49. Il ressort des considérations qui précèdent que les NTH sont obligatoires de facto dans la mesure où elles sont, à tout le moins, incontournables en raison de la valeur probante qui leur est attachée.

50. Cela étant précisé, même si la Cour devait parvenir à la conclusion que les NTH ne seraient pas obligatoires de facto (quod non), j’estime que mon analyse n’en serait pas pour autant différente, dans la mesure où il serait sans doute suffisant de considérer que – obligatoires stricto sensu ou non – les NTH ont des effets juridiques évidents tels que les leur confère le droit de l’Union.

51. Enfin, une fois les NTH finalisées et leur référence publiée au Journal officiel, tous les États membres doivent adopter chacune d’entre elles – inchangées – en tant que normes nationales et retirer toute norme contradictoire dans un délai de six mois. Conformément à l’article 17 TUE, en sa qualité de gardienne des traités de l’Union, la Commission « veille à l’application des traités ainsi que des mesures adoptées par les institutions en vertu de ceux-ci [et] surveille l’application du droit de
l’Union ». Partant, elle veille à la pleine efficacité des NTH et, le cas échéant, elle intente un recours en manquement au titre de l’article 258 TFUE. En effet, la Cour a précisé qu’imposer des exigences supplémentaires aux produits couverts par des NTH violait l’obligation de l’État membre concerné de mettre correctement en œuvre le droit de l’Union ( 27 ). Elle s’est prononcée en ce sens par rapport aux NTH elles-mêmes et non par rapport aux exigences essentielles contenues dans le droit
dérivé. Il s’ensuit que la Commission est tenue d’assurer l’effet utile des NTH, ce qui implique que celles‑ci soient opposables ( 28 ).

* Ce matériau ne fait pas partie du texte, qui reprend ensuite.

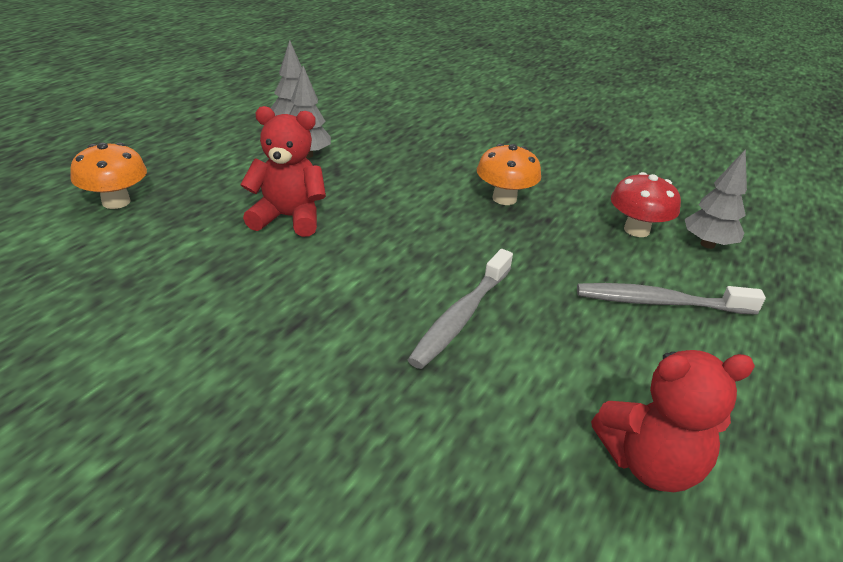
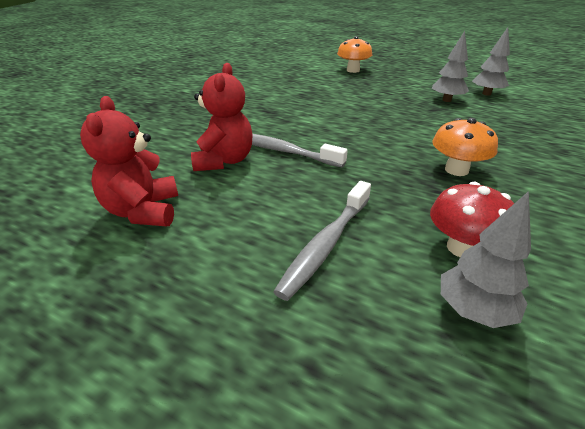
camera: 90 degrees right, 0 degrees up
(288, 218) = (364, 102): red teddy bear -> red teddy bear (224, 161)
(660, 302) = (326, 244): grey toothbrush -> grey toothbrush turned 150 degrees counterclockwise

3) L’incidence sur les NTH des exigences du principe de l’État de droit

i) Observations générales

52. Premièrement, il résulte de l’article 2 TUE que le principe de l’État de droit exige un accès libre au droit de l’Union pour toutes les personnes physiques ou morales de l’Union. Il repose sur le principe fondamental selon lequel chacun doit avoir la possibilité de connaître la loi et chacun est tenu de la respecter ( 29 ). D’ailleurs, c’est pourquoi l’article 297 TFUE prévoit que le droit de l’Union doit être publié au Journal officiel.

53. Deuxièmement, à cet égard, la Cour se réfère au principe de légalité ( 30 ) et au principe de sécurité juridique ( 31 ), ce dernier principe exigeant également que les personnes physiques et morales aient connaissance de la loi. Sur ce point, la Cour a déjà jugé que les règles ne produisaient aucun effet juridique à l’égard de ces personnes lorsqu’elles n’avaient pas été portées à la connaissance des tiers par une publication ( 32 ).

54. Troisièmement, la notion de « libre accès à la loi » est également reconnue au travers du principe de transparence ( 33 ). Il est axiomatique que le droit de l’Union ne peut être effectif que s’il est opposable. Ainsi qu’il a été observé précédemment, c’est la publication de la loi qui assure son caractère opposable. Il s’ensuit que, si elles ne sont pas publiées, les NTH ne sauraient être pleinement opposables. Ainsi qu’il a été exposé aux points 33 à 51 des présentes conclusions, les NTH font
partie du droit de l’Union et ont des effets juridiques clairement définis. Dès lors, l’accommodement actuel de publier seulement une référence aux NTH mais non pas leur texte prive le grand public d’un élément essentiel d’une législation de l’Union effective et opposable.

55. Par conséquent, l’affirmation contenue au point 107 de l’arrêt attaqué selon laquelle les requérantes n’ont pas établi la « source exacte d’un “principe d’ordre constitutionnel” qui requerrait un accès libre et gratuit aux [NTH] » ne saurait être maintenue.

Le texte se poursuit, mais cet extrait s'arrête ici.